Unlike Bumble’s service, Xtenso Moisturist “is much like a chemical straightening service. We don’t compare ourselves with keratin, because keratin is surface treatment, where you don’t chemically change the hair. Xtenso Moisturist is indeed a chemical service.”
Yet, said Lam, it is also customizable.
“You can go for loose waves or slick, straight chopstick hair. It wears out over time,” she said, adding that there are three different formulas available depending on the client’s hair and whether it is untreated virgin, resistant or sensitized hair. A service can take between two and four hours, and all stylists are taught to perform a 15-minute strand test to determine a client’s hair type. The service consists of a shampoo, a mask and then an application of the formula to four separate sections of the head. After a customized processing time, hair is rinsed, dried, flatironed and then neutralized for 10 minutes and rinsed and dried again.

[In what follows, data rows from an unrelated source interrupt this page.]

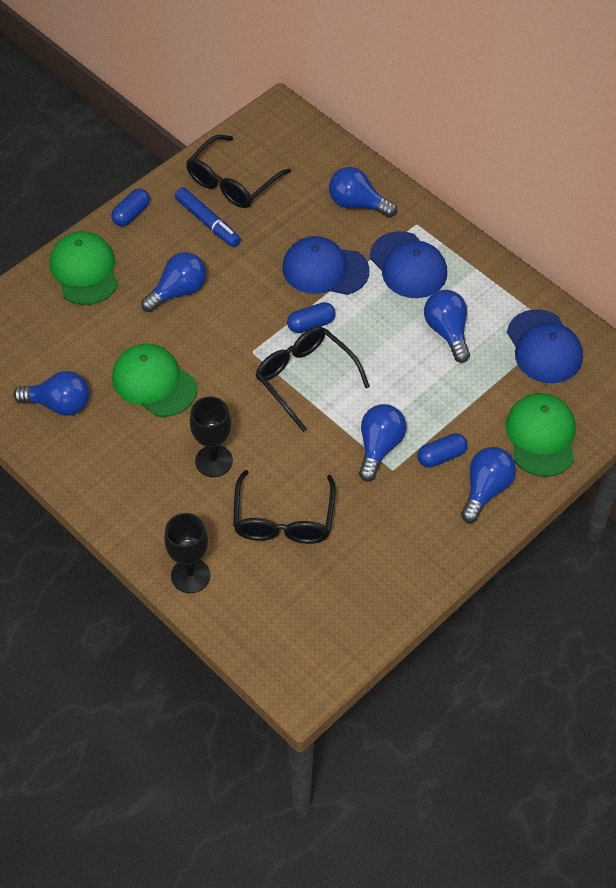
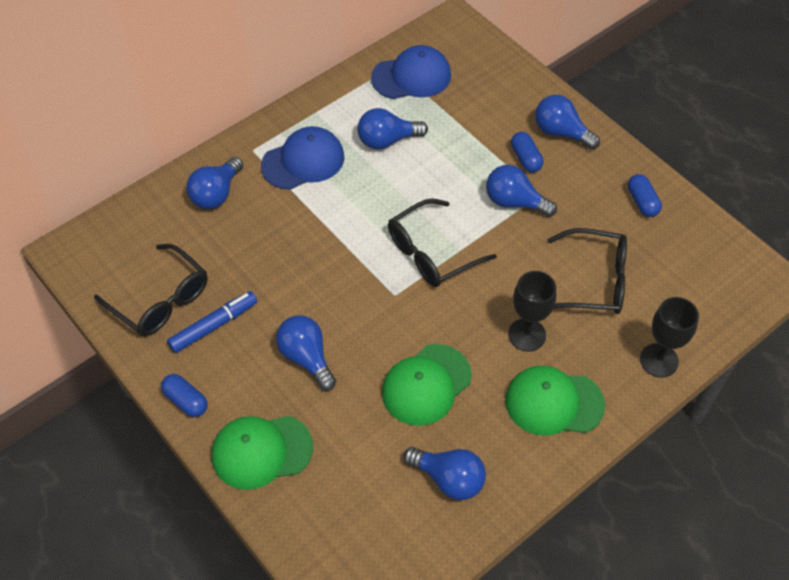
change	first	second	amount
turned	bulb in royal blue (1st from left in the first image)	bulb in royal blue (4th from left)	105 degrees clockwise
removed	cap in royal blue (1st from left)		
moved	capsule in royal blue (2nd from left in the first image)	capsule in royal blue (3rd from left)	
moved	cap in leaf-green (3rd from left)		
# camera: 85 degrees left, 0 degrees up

“It is very specialized and technical,” said Lam, explaining its $250-plus cost and 48-hour wait time to wash hair after receiving the service.
Women receiving Bumble’s straightening service, which retails for about $385, are advised to wait 24 hours before washing their hair, so “the technology can penetrate.”
Bumble’s Concen-straight Pro Treatment takes about two hours in the salon: Hair is washed with a clarifying shampoo, the formula is applied from roots to tips, after 30 minutes the formula is washed out and a consultation begins on how straight, wavy or voluminous a client wants her hair. A customized blowout and flatiron (if applicable) follows. Clients are expected to see the treatment beginning to wear off at 30 shampoos.
To help support the hair care line, travel sizes of Bumble and bumble Straight, as well as sample packets, will be available at launch. A comprehensive education training program, which includes a video on how to best deliver the Concen-straight is being filmed, too. The at-home version, which will sell for $45, is designed to last for 30 washes and employs the same technology as the in-salon service, just at a lower level. It launches in stores and salons Jan. 1.
“Nothing takes the place of what happens at the salon,” said Lichtenthal.